A juíza Ana Luiza Madeiro Cruz Eserian, do Tribunal de Justiça de São Paulo (TJ-SP), determinou nesta terça-feira (21) que plataformas de redes sociais removam, em até cinco dias, pelo menos 14 publicações que reproduzem um vídeo associando José Ferreira da Silva, o Frei Chico, ao esquema de descontos ilegais em aposentadorias. Frei Chico, irmão do presidente Luiz Inácio Lula da Silva (PT), é vice-presidente do Sindicato Nacional dos Aposentados (Sindnapi), uma das entidades sob investigação, embora seu nome não conste entre os investigados.
A decisão, válida para Instagram, Facebook, Google, X e Kwai, prevê multa diária de R$ 1 mil em caso de descumprimento. A magistrada também determinou que as plataformas identifiquem os autores das postagens. Segundo a sentença, devem ser removidas todas as 14 publicações que reproduzem a mesma acusação feita a Frei Chico.
As postagens replicam um vídeo em que um homem afirma, sem apresentar provas, que Denis da Silva, filho de Frei Chico, teria adquirido três fazendas em Botucatu, no interior de São Paulo, avaliadas em R$ 280 milhões. As propriedades somariam mais de três mil hectares. O autor do vídeo alega já ter tido sete perfis suspensos por divulgar informações falsas.
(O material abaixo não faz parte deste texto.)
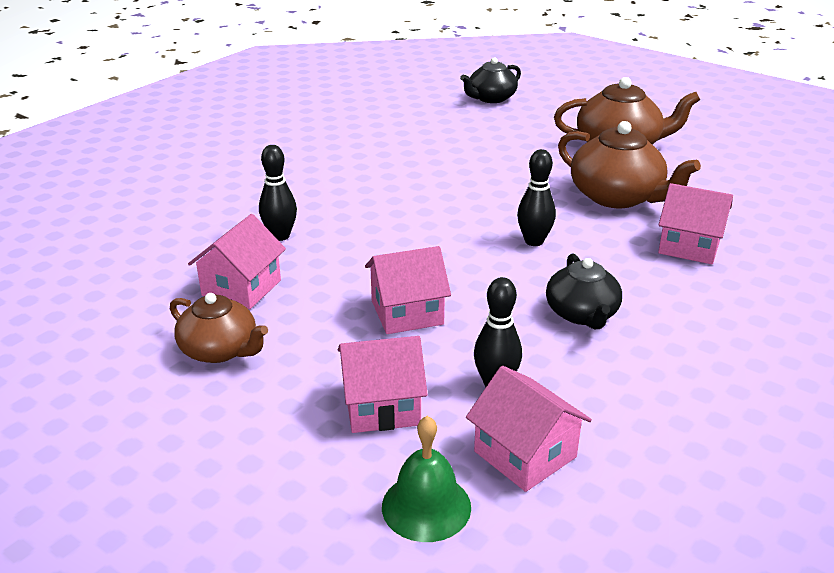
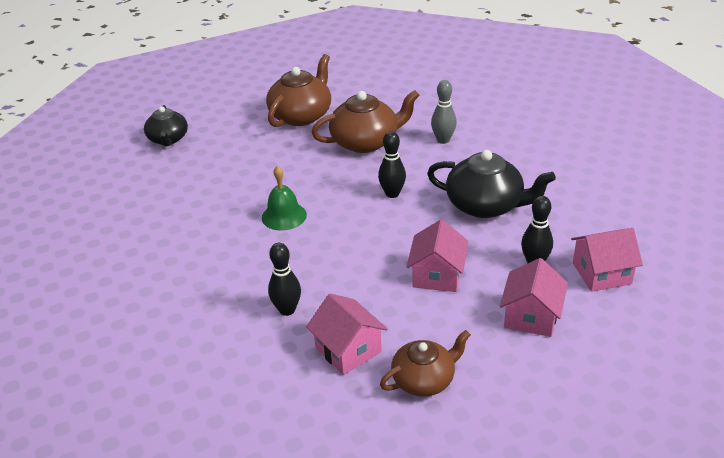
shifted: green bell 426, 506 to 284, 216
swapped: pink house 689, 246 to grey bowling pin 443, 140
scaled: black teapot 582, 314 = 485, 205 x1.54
Na última quinta-feira (16), a CPI do INSS rejeitou, por 19 votos a 11, a convocação de Frei Chico para depor no Congresso. Em nota, ele criticou o trabalho da comissão, afirmando que o colegiado se tornou “palco político” e promove “julgamento antecipado”.
“Não temo investigação, mas o que ocorre hoje é um julgamento antecipado, antes mesmo de os fatos serem apurados. É lamentável que parte da CPMI do INSS use esse processo como palco político, em vez de buscar a verdade”, declarou.
O Sindnapi é apontado como uma das entidades envolvidas na cobrança de descontos associativos diretamente na folha de aposentados, sem autorização prévia. Entre 2020 e 2024, as receitas do sindicato aumentaram mais de 500%, o que motivou apurações da Controladoria-Geral da União (CGU) e da Polícia Federal.